High Availability
Rauthy is capable of running in a High Availability Mode (HA).
Some values, like authentication codes for instance, do live in the cache only. Because of this, all instances create and share a single HA cache layer, which means at the same time, that you cannot just scale up the replicas infinitely without adjusting the config. The optimal amount of replicas for a HA mode would be 3, or if you need even higher resilience 5. More replicas should work just fine, but at some point, the write throughput will degrade.
The Cache layer uses Hiqlite. It uses the Raft algorithm under the hood to achieve consistency.
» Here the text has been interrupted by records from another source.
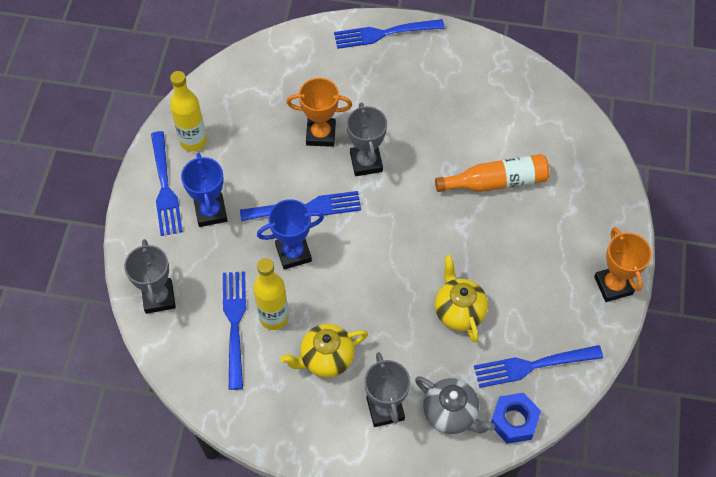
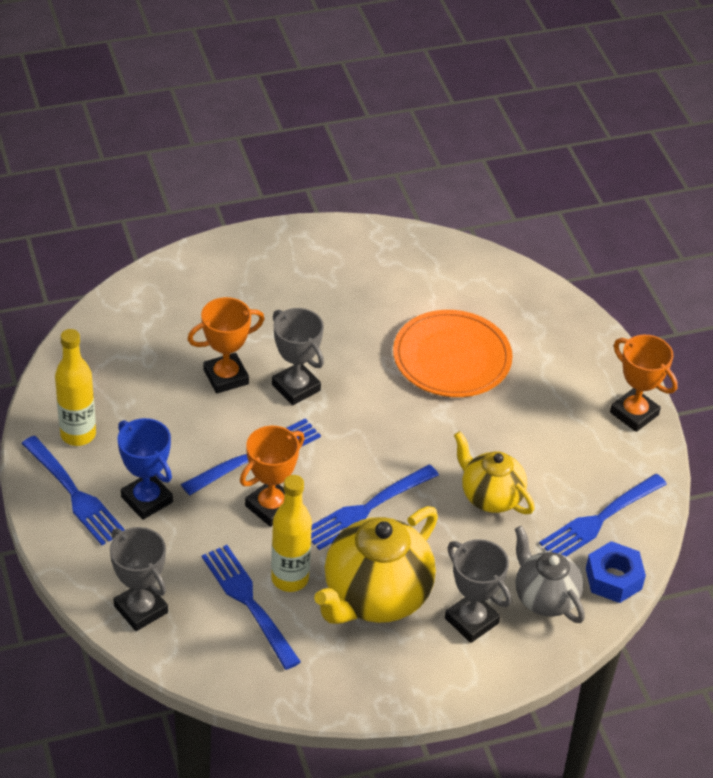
camera: 30 degrees left, 15 degrees down
(293, 253) = (271, 507): blue trophy -> orange trophy
(326, 358) = (375, 597): yellow teapot -> yellow teapot, size x1.62
(385, 33) = (235, 252): blue fork -> blue fork (367, 508)
(451, 414) = (544, 598): grey teapot -> grey teapot turned 135 degrees counterclockwise
(496, 182) = (452, 358): orange bottle -> orange plate

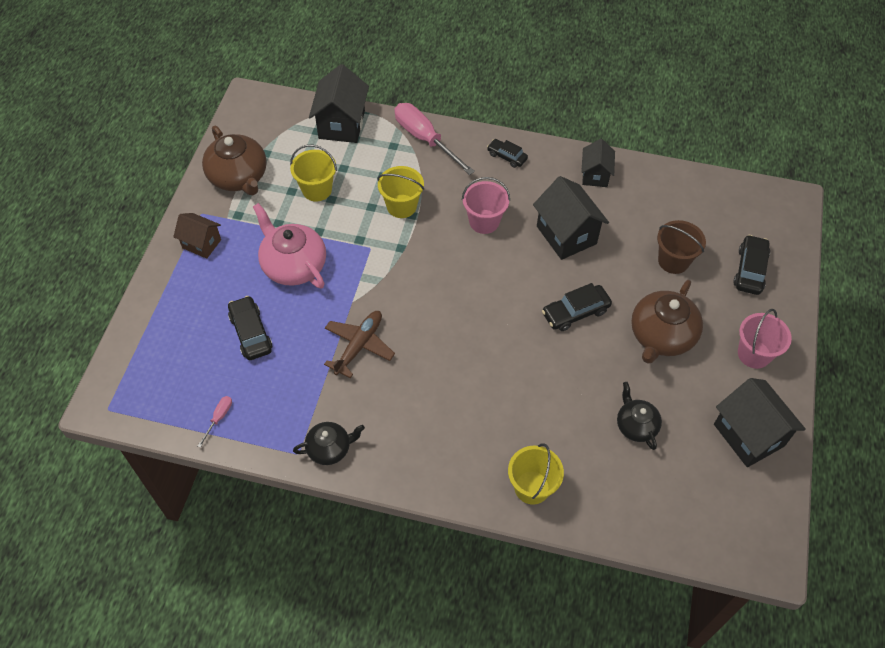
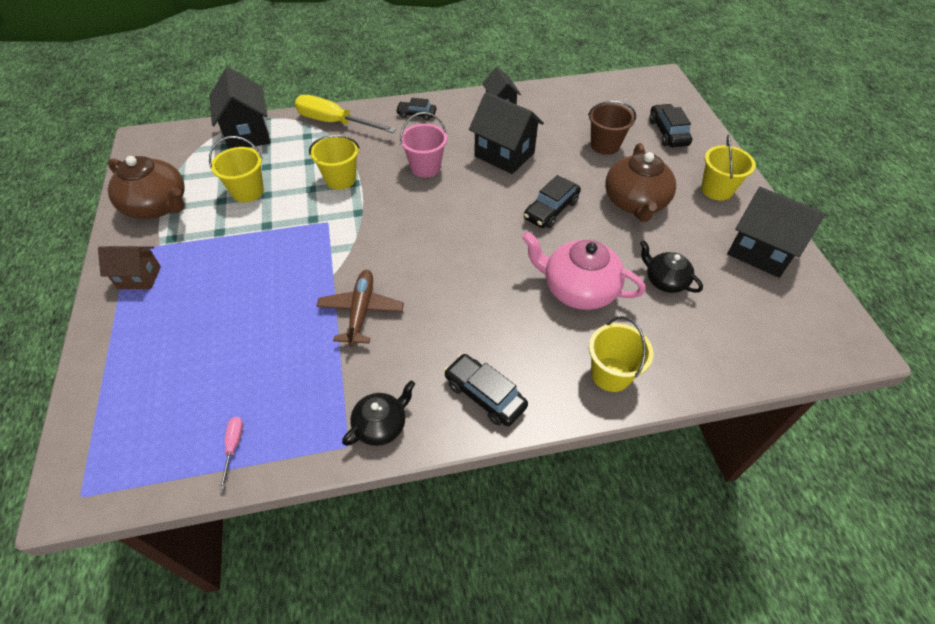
camera: 25 degrees left, 5 degrees down
(251, 333) = (234, 343): black car -> black car (485, 395)
(293, 265) = (253, 263): pink teapot -> pink teapot (578, 289)
(425, 139) = (334, 123): pink screwdriver -> yellow screwdriver
(754, 354) = (716, 189): pink bucket -> yellow bucket

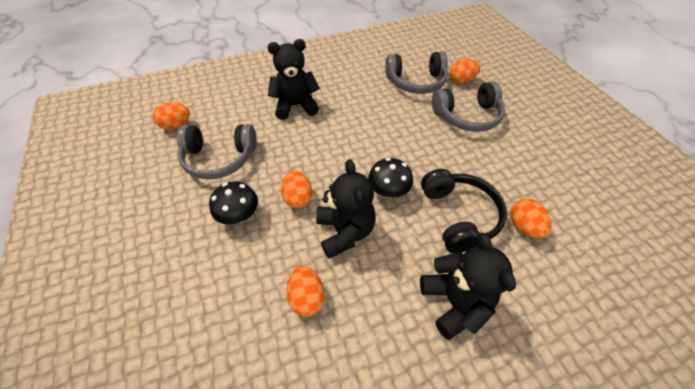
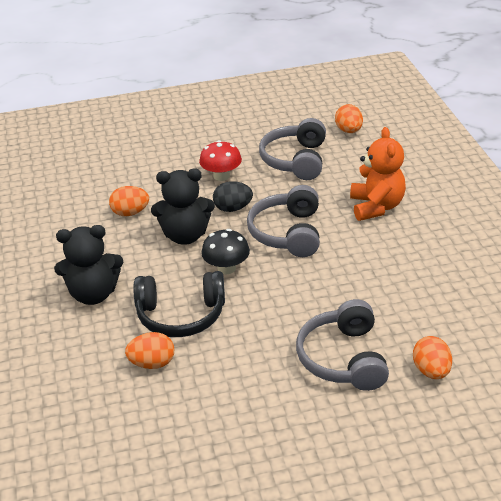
camera: 100 degrees right, 15 degrees down
(239, 215) = (221, 176): black mushroom -> red mushroom
(296, 106) = (376, 207): black teddy bear -> orange teddy bear
(298, 198) = (233, 208): orange egg -> black egg
(416, 82) = (427, 318): grey headphones -> grey headphones (287, 233)

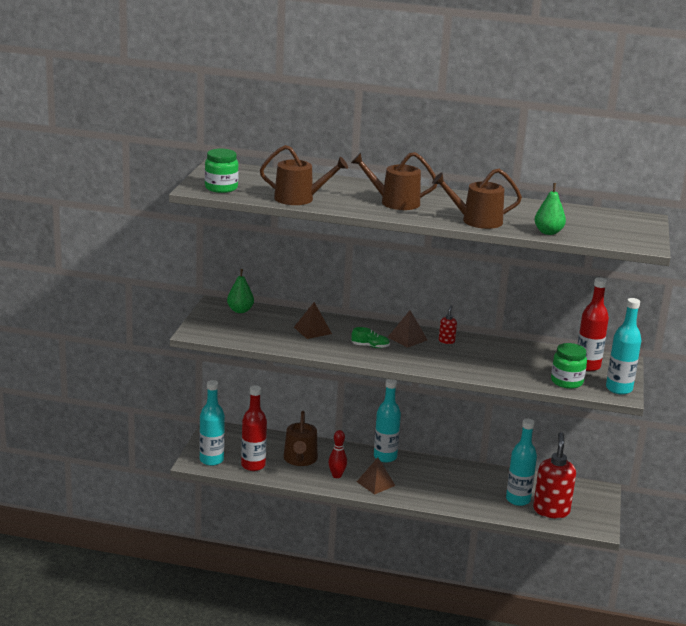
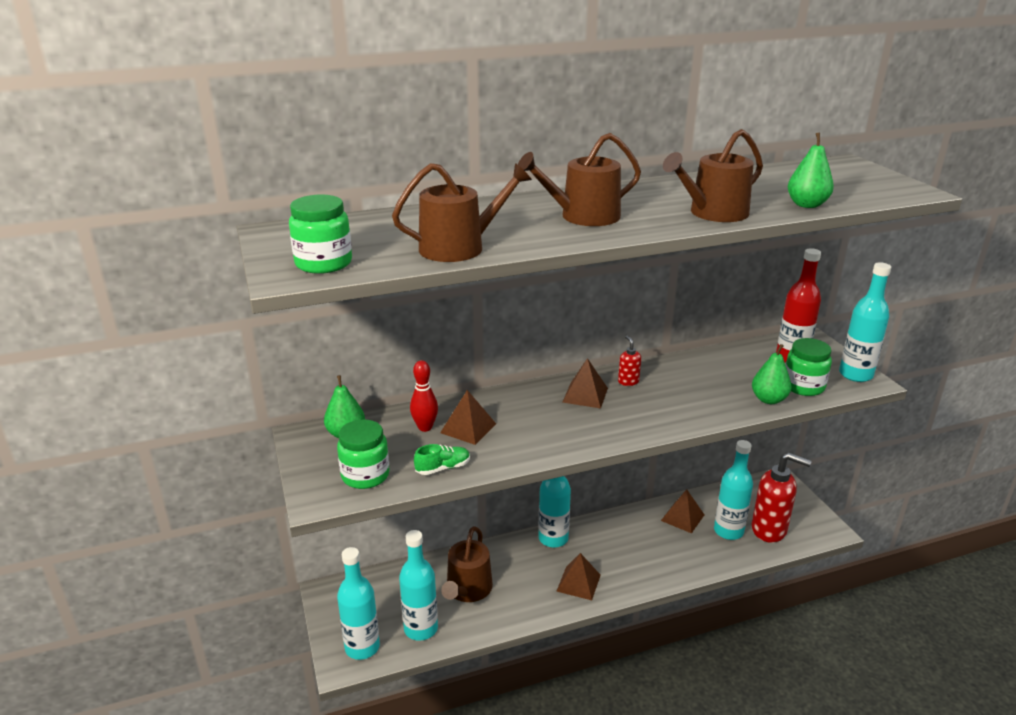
camera: 30 degrees left, 5 degrees up
(229, 331) = (365, 475): none -> green jar
(253, 465) = (421, 629): red bottle -> turquoise bottle
(300, 459) = (467, 590): brown watering can -> brown watering can turned 45 degrees clockwise
(337, 475) = (528, 593): red bowling pin -> red bowling pin (425, 427)
(370, 346) = (560, 424): green shoe -> green shoe (443, 468)
(493, 480) = (682, 517): none -> brown pyramid
(528, 379) = (768, 399): none -> green pear
(551, 510) = (769, 530): red soap dispenser -> red soap dispenser turned 135 degrees clockwise

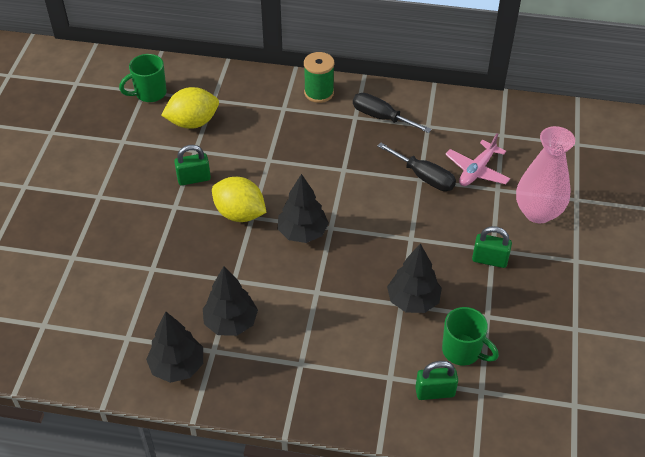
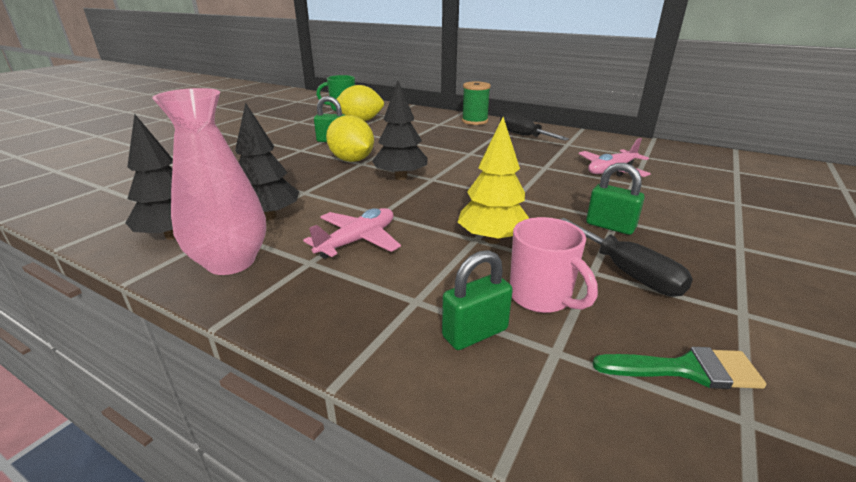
camera: 20 degrees right, 20 degrees down
(319, 331) = (357, 241): none -> pink plane
(413, 300) = (492, 239): black tree -> yellow tree
(424, 177) = (550, 166): black screwdriver -> black screwdriver (628, 273)
(435, 392) = (475, 333): green padlock -> green padlock turned 45 degrees counterclockwise
(462, 351) = (541, 297): green mug -> pink mug
(538, 212) = (683, 204): pink vase -> pink vase (231, 262)
(547, 382) = (686, 369): none -> green brush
Even though everything is authenticated, you should not expose the Hiqlite ports to the public, if
not really necessary for some reason. You configure these ports with the cluster.nodes config
value.
Some container runtimes will force-kill very quickly. When Rauthy is deployed as a HA cluster, it will usually take at least 15 seconds to do a graceful shutdown. Depending on the config and current cluster state (maybe there is a leader election ongoing and so on), it may take up to 25 - 30 seconds.
Makre sure to adjust your container config.
Configuration
Earlier versions of Rauthy have been using redhac for the HA
cache layer. While redhac was working fine, it had a few design issues I wanted to get rid of.
Since v0.26.0, Rauthy uses the above-mentioned Hiqlite
instead. You only need to configure a few variables.
Even when using Postgres as your DB of choice, you should provide a persistent volume for your Rauthy instances. The reason is that the cache is disk-backed. By default, it will store at least WAL logs and snapshots on disk. All working data will be kept in memory for the fastest access. Having the WAL logs on disk though is a huge advantage when it comes to restarts or rolling releases. The Raft cluster needs a persistent state, which lives inside the WAL logs. If they are being wiped with each restart (no persistent volume), the node has to re-join the Raft cluster each time, which takes time.
However, you can choose to run the cache fully in-memory as well. In that scenario, nodes will gracefully leave the Raft cluster on shutdown and cleanly re-join with the next start. However, it is very important that the data dir exists. You don't need to care about this in a container, but when running it natively for instance. Even a fully in-memory cache, Rauthy will use the data dir for temporarily storing WAL snapshots. These are necessary when other nodes join the cluster, and to clean up WAL logs from memory at some point.
node_id
The cluster.node_id is mandatory, even for a single replica deployment with only a single node in
cluster.nodes. If you deploy Rauthy as a StatefulSet inside Kubernetes, you can ignore this value
and just set HQL_NODE_ID_FROM below. If you deploy anywhere else, or you are not using a
StatefulSet, you need to set the node_id_from to tell Rauthy which node of the Raft cluster it
should be.
[cluster]
# The node id must exist in the nodes and there must always be
# at least a node with ID 1
# Will be ignored if `node_id_from = k8s`
#
# At least `node_id_from` or `node_id` are required.
#
# default: 0 (invalid)
# overwritten by: HQL_NODE_ID
node_id = 1
node_id_from
If you deploy to Kubernetes as a StatefulSet, you should ignore the cluster.node_id and just set
cluster.node_id_from = "k8s". This will parse the correct NodeID from the Pod hostname, so you
don't have to worry about it.
[cluster]
# Can be set to 'k8s' to try to split off the node id from the hostname
# when Hiqlite is running as a StatefulSet inside Kubernetes.
#
# default: unset
# overwritten by: HQL_NODE_ID_FROM
node_id_from = "k8s"
nodes
This value defines the Raft members. It must be given even if you just deploy a single instance. The description from the reference config should be clear enough:
[cluster]
# All cluster member nodes. For a single instance deployment,
# `"1 localhost:8100 localhost:8200"` will work just fine.
# Each array value must have the following format:
# `id addr_raft addr_api`
#
# default: ["1 localhost:8100 localhost:8200"]
# overwritten by: HQL_NODES
nodes = [
"1 localhost:8100 localhost:8200",
# "2 localhost:8101 localhost:8201",
# "3 localhost:8102 localhost:8202",
]
secret_raft + secret_api
Since you need both cluster.secret_raft and cluster.secret_api in any case, there is nothing to
change here. These define the secrets being used internally to authenticate against the Raft or the
API server for Hiqlite. You can generate safe values with any tool you like, for instance:
cat /dev/urandom | tr -dc 'a-zA-Z0-9' | head -c48
TLS
If you are using a service mesh like for instance linkerd which creates mTLS
connections between all pods by default, you can use the HA cache with just plain HTTP, since
linkerd will encapsulate the traffic anyway. In this case, there is nothing to do.
However, if you do not have encryption between pods by default, I would highly recommend, that you use TLS.